Merging Even and Odd Pages from a Scanned Two-Sided Document

[ itertools pdf python ]

At home, for a while we’ve had a Brother DCP-L2540DW multifunction laser printer/scanner/copier, which has worked great for us. Connected effortlessly to the WiFi and to both our Windows laptop and my Debian server. The Windows dashboard is well laid out and well designed. It even has a document feeder for copying and scanning—the big hitch there, though, is that it only supports single-sided scanning; I haven’t found an option in the software to stitch together the even and odd pages.

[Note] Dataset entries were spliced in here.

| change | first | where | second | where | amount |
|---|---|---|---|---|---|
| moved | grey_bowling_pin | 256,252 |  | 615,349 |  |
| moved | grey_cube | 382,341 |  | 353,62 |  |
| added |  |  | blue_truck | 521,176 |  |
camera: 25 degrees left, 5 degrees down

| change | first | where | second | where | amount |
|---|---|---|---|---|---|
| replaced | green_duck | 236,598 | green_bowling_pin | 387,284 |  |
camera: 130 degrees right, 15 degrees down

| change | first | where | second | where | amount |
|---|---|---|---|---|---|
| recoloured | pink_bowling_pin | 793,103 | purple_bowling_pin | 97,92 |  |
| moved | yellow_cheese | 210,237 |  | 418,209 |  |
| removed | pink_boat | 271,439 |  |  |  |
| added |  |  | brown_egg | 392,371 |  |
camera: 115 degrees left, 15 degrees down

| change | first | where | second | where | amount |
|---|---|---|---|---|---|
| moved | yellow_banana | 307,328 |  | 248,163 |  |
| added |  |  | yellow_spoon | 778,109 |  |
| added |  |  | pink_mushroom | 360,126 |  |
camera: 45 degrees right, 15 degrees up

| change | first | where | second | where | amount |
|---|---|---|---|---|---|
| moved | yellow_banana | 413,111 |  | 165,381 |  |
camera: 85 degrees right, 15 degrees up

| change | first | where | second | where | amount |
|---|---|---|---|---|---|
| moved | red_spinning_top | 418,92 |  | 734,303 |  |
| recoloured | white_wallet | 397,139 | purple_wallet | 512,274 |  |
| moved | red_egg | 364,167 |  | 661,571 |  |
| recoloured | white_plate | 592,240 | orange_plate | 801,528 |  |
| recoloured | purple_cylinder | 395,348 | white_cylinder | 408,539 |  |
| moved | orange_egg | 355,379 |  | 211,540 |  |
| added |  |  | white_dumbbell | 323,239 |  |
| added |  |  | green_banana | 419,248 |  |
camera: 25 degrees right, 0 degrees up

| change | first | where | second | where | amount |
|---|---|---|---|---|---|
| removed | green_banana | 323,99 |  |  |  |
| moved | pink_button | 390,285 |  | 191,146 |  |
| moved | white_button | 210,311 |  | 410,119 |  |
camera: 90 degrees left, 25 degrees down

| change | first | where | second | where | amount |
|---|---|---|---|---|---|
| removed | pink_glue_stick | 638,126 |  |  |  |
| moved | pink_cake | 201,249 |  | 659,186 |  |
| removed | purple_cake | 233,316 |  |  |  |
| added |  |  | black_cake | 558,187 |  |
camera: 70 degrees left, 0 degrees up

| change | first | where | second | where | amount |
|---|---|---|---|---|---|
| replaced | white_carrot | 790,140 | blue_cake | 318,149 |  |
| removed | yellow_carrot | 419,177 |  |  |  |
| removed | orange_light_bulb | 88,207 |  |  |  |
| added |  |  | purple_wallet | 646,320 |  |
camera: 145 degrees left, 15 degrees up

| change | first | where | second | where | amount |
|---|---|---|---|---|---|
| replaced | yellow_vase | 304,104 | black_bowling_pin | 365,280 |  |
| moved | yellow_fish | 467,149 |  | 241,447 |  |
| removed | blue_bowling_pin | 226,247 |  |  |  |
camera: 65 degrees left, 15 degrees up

Well, with some recent experience under my belt in reading PDFs with minecart (hmmm, still need to write that follow-up post…), and with a couple of ~20-page double-sided documents in hand that I needed to scan, I decided it was finally time to figure out how to do this.

The quickest way to scan both sides of a document using a one-sided sheet feeder gives you two PDFs, one with the odd-numbered pages in ascending order and one with the even-numbered pages in descending order. Thus, any solution has to interleave the pages while also taking the even-numbered pages back-to-front. While I had found minecart to be pretty user-friendly for reading PDFs, it does not provide functionality for writing them. A quick Google search led to this Stack Overflow question, about reversing the pages of a PDF with pyPdf . Score!

Long story short: pyPdf is Python 2 only, and thus wasn’t an option for me. However, it has a spinoff project, PyPDF2 , that is compatible (at least) with Python 3.6. With the two scan PDFs named as doc_odd.pdf and doc_even.pdf, running the following scanmerge.py script (also posted as a Gist) as “> python scanmerge.py doc” produces the desired doc.pdf with the pages nicely interleaved, and in the correct order:

import itertools as itt
import sys

import PyPDF2 as PDF


def main():
    fbase = sys.argv[1]

    pdf_out = PDF.PdfFileWriter()

    with open(fbase + "_odd.pdf", 'rb') as f_odd:
        with open(fbase + "_even.pdf", 'rb')  as f_even:
            pdf_odd = PDF.PdfFileReader(f_odd)
            pdf_even = PDF.PdfFileReader(f_even)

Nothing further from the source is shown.